In this sense, 2023 has been a difficult year for private health insurers. Delays in payments from the State and the threat of a reform of the sector that aims to prioritize public management, at the expense of the role of these companies, have added pressure to an already complex group. It should be remembered that in Colombia, health care is mainly paid for by the State, which transfers significant amounts of money to private companies that act as intermediaries between the payer, the State, and the hospitals and health centers that treat patients.

This system has been in place in Colombia for 30 years and has never been free of controversy, as bankruptcies and embezzlement by these private companies have been frequent. Complaints from users about malpractice or delays in the supply of medicines have also been common. However, at the political level, the debate is more ideological than functional: the left-wing government is working for the management of public money to be in public hands. In this sense, and overcoming all kinds of difficulties, the reform is overcoming hurdles and is on the way to its final approval. For its part, the conservative opposition accepts reforms, but maintaining the current practice of offering management to private companies.

A guarantee system

For its part, the citizenry is watching the political debate expectantly, with more skepticism than enthusiasm. The health care system in Colombia, with all its drawbacks, is one of the most guaranteed in the continent. The Constitution obliges health care managers to provide medical care, even to people who do not have the economic resources to pay for insurance.

Through the System for the Identification of Potential Beneficiaries of Social Programs (SISBEN), the population is classified according to their living conditions and income. This classification is used to focus social investment and ensure that it is allocated to those who need it most, guaranteeing medical care.

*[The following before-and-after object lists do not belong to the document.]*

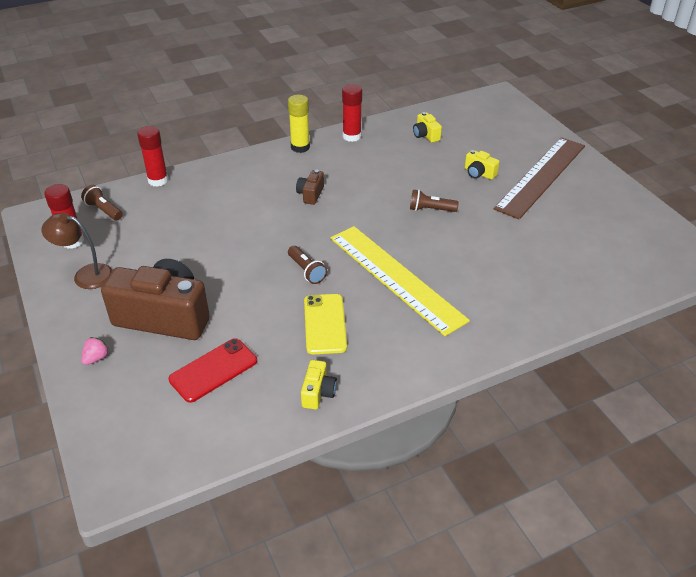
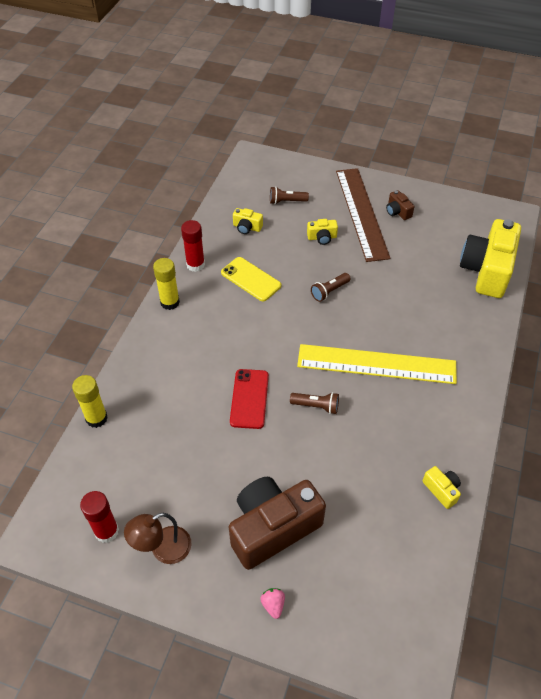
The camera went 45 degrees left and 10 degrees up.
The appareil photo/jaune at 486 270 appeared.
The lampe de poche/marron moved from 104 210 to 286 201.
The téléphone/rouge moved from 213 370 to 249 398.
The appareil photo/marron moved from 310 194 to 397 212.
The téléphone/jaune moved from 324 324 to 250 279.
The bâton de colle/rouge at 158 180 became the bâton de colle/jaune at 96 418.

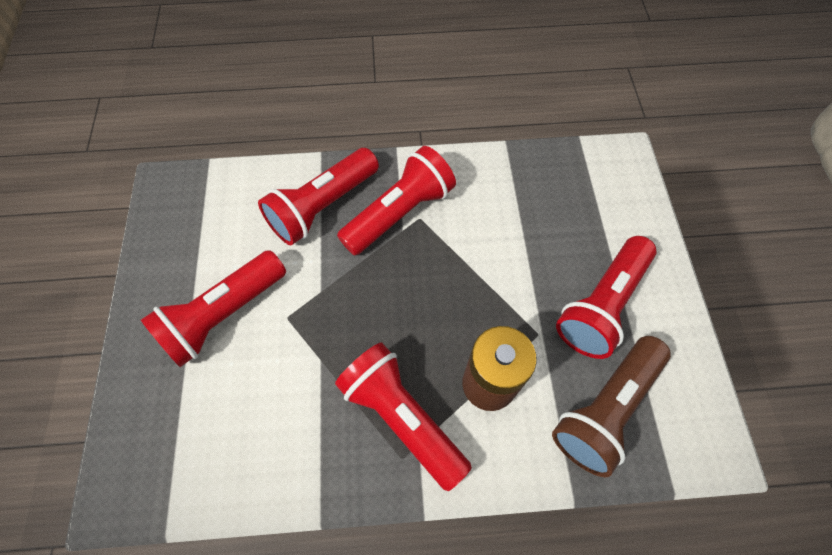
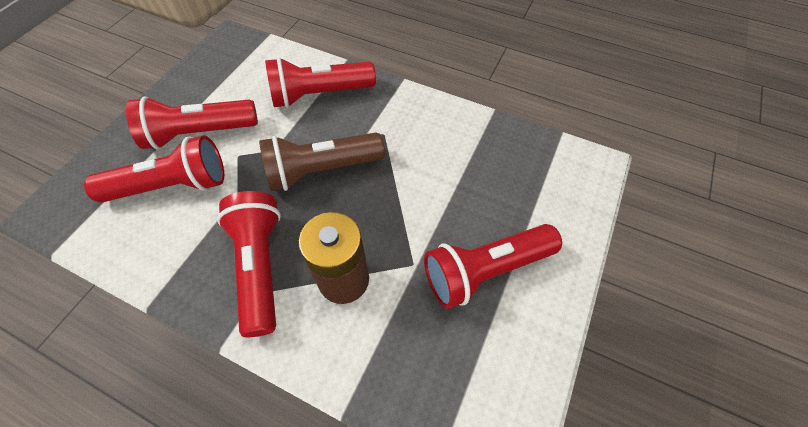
The camera went 30 degrees right and 5 degrees down.
The lampe de poche/rouge moved from 399 213 to 172 186.
The lampe de poche/marron moved from 606 409 to 322 170.

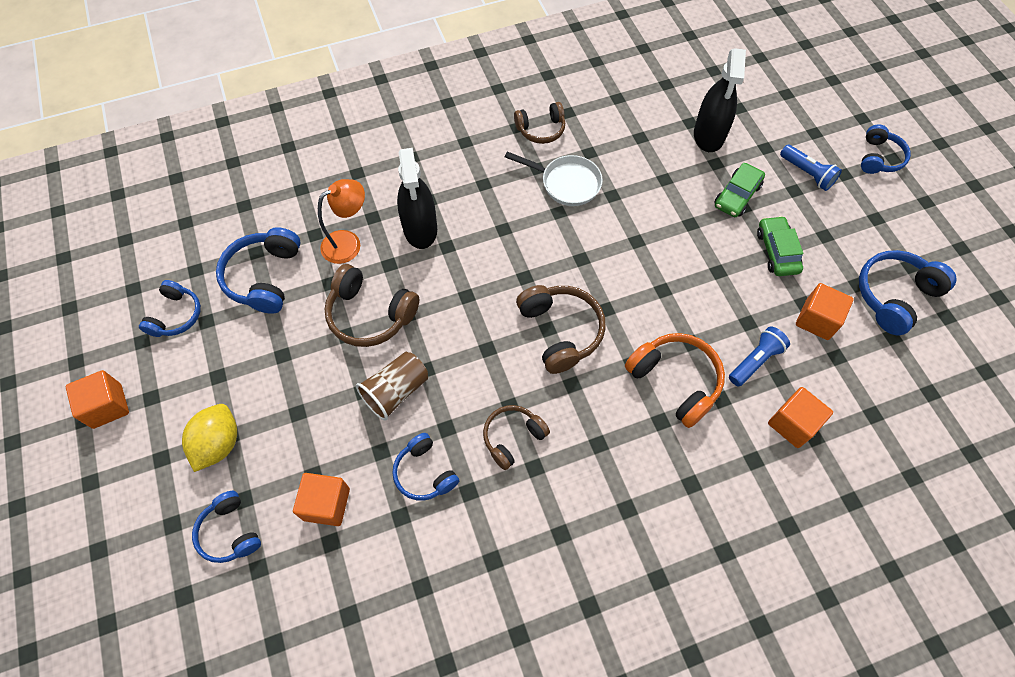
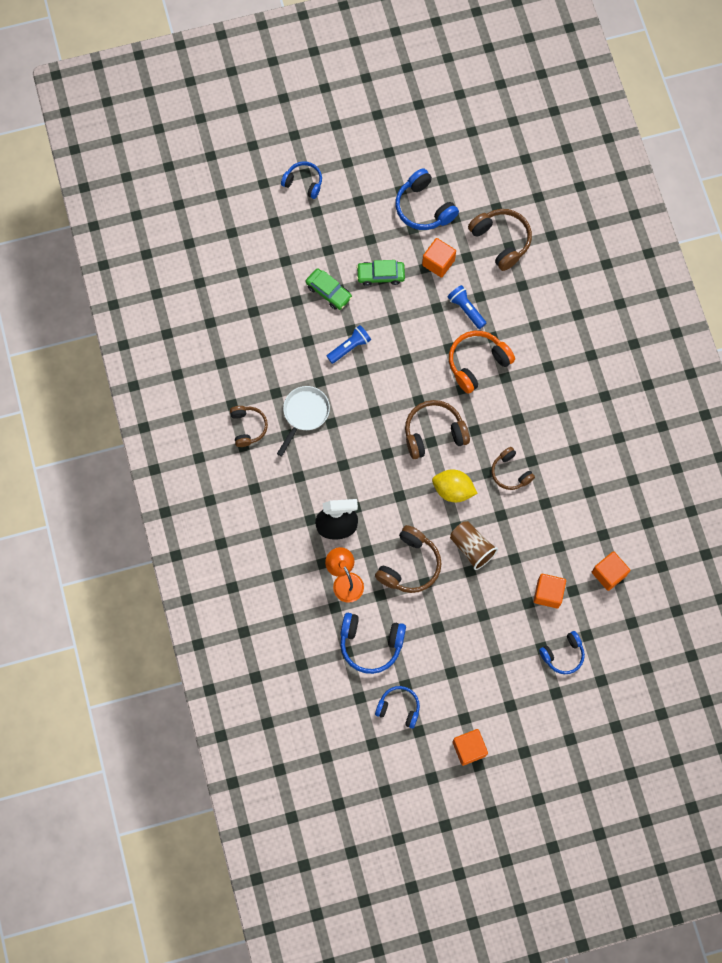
The camera went 85 degrees left and 10 degrees up.
The casque audio/bleu at 424 473 disappeared.
The vaporisateur/noir at 709 135 disappeared.
The casque audio/marron at 501 241 appeared.
The citron/jaune moved from 219 444 to 453 490.
The cube/orange moved from 792 424 to 608 574.
The lampe de poche/bleu moved from 807 173 to 349 347.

Any person may request the application of the survey and thus be registered in the SISBEN database. In order to apply for the survey, it is necessary to comply with the established conditions such as: residing in a private household and having valid and current documents.

Challenges for 2024

The main challenge for the sector for the year 2024, following the processing and final approval of the reform, will be its satisfactory implementation, which the government has foreseen within two years. During this time, the insurers that wish to continue will have to change their role, abandoning the one they have had up to now as intermediaries.

In fact, they will change their name to Entidades Gestoras de Salud y Vida, and will have functions such as audits and the management of Primary Care Centers (CAP), the first link in the health chain for the citizen, with the change of model.

In this sense, the insurers will lose the central role they have played up to now, but the new scenario also reserves for them an important task: to be the first step in the screening of diseases and the referral of patients to one area or another, as determined in each case.

Likewise, the government expects that these changes will improve the management of public money, strengthening the inspection and surveillance system.